Let Your Babies Grow up to Be Space Cowboys

Let Your Babies Grow up to Be Space Cowboys

(Read Part 1, Part 2 and Part 3 of this Space Analytics series.)

Saudi Arabia has recently given Qatar 13 demands to end a trade and diplomatic embargo – and one of them is pulling the plug on broadcaster Al Jazeera. But it's not the first time that Al Jazeera has been in the crosshairs.

In September 2013, when Al Jazeera had its sports broadcast on, the football scores went out uninterrupted. Next, the weather was without any issues. But soon as the news anchor began to talk about the Muslim Brotherhood – the screen froze, fought back to show pixels and finally faded to black.

After the report concluded, the screen unfroze and Al Jazeera returned to its normal broadcast.

Meanwhile, on the Cairo-Alexandria Desert Highway, west of the capital, several satcom jammers in a non-descript SUV with antennas pointing to the sky, check their television schedule print outs. Like television producers, they flip switches and turn knobs when the clock strikes the exact minute and second the Muslim Brotherhood broadcast is set to begin. And they un-flip the switch when it's set to end.

The main characteristic of an intentional interference of satellite communications is the preciseness – almost like clockwork that a signal is jammed and then returned.

Al Jazeera suspected the new government of Egypt was behind the jamming. But they needed to prove it.

Enter the space cowboys

Space cowboys are those that using data science and geolocation techniques to identify possible locations of the source of jamming. They use a mixture of math and Google Maps.

Intentional interference or satcom jammers usually keep moving. They never jam in the same place twice for fear of being pinpointed. The key is correlating radio frequency trajectory information to the finding the ellipses of satellite dishes on Google Map images. The catch is – what if the satellite imagery – is too old? Especially if the satellite jamming equipment is attached to a vehicle.

However, in the case for Al Jazeera, the space cowboys identified multiple locations:

  • Cairo-Alexandria Desert Highway close to Al-Natrom Valley prison.
  • A large military installation annexed to a building equipped with satellite antennas and a telecommunications tower near to the Cairo-Suez highway.
  • East Cairo, specifically in the densely populated Heliopolis area on the junction between Airport road, El-Thawra street and El Mergheni Street near the Egyptian military intelligence headquarters and the army’s public-relations department.

The trick is to predict the jammers next movement. Now taking the coordinates of where the jammers were in order to create a perimeter – a measurement of the distance around something; calculating the length of the boundary where they were found to have jammed previously.

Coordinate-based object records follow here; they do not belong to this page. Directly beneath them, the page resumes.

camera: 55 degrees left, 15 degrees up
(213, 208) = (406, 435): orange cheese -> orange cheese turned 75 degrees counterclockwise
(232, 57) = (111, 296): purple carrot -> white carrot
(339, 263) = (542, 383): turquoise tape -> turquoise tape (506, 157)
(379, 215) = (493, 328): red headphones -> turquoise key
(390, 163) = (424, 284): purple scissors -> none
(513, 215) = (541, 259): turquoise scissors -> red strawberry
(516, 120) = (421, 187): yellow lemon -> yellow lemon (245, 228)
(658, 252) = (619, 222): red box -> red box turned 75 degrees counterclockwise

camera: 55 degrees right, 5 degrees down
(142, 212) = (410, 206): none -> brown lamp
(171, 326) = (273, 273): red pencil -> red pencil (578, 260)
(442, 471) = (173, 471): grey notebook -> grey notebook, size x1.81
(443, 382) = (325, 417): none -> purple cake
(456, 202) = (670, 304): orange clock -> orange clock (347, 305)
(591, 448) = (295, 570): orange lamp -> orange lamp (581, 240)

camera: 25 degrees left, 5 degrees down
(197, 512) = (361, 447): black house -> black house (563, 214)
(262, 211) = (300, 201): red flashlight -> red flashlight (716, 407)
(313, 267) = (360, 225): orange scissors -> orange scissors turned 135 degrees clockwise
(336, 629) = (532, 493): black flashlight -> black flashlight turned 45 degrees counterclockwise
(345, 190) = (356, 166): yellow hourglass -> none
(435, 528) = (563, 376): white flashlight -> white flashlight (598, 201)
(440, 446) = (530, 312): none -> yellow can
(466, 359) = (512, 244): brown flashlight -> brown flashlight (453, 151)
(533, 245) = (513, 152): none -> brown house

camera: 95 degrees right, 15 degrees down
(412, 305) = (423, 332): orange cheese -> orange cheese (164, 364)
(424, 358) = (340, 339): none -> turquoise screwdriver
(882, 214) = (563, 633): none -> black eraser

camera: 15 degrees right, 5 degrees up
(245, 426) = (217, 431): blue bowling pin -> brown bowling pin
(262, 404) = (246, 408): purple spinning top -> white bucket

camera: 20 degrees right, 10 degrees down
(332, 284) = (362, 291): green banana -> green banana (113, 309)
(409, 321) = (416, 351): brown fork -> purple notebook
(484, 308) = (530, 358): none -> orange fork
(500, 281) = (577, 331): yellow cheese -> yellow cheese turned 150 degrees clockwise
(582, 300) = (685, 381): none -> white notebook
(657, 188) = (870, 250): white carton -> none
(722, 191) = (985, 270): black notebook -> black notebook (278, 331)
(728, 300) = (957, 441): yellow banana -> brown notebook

Normally, satcom jammers stay in safe-zones where no one will report them to the authorities unless the authorities are paid off. But even then, like creatures of habit, they tend to circle around. So the goal is to anticipate them when they return to a former location.

As the jamming locations were given to Al Jazeera and the circle was broken, Al Jazeera is now back on the air uninterrupted. Now the question is if Qatar does not give into the demands – will Saudi Arabia resort to the same tactics?

Futhermore, with SpaceX having double-header rocket launches this past month placing telecommunication satellites in the geo orbit, the opportunity grows for more satcom jammers.

But so does the demand on space cowboys to geolocate and block the sat blockers. And as satcom jammers get more sophisticated – also armed with data science – the old Waylon Jennings' and Willie Nelson's 1978 cover "Don't Let Your Babies Grow Up To Be Cowboys" seems more pertinent than ever:

Mamas' don't let your babies grow up to be (space) cowboys
'Cause they'll never stay home and they're always alone
Even with someone they love

But if the space cowboys are successful, the goal is for us all to ride happily into the sunset.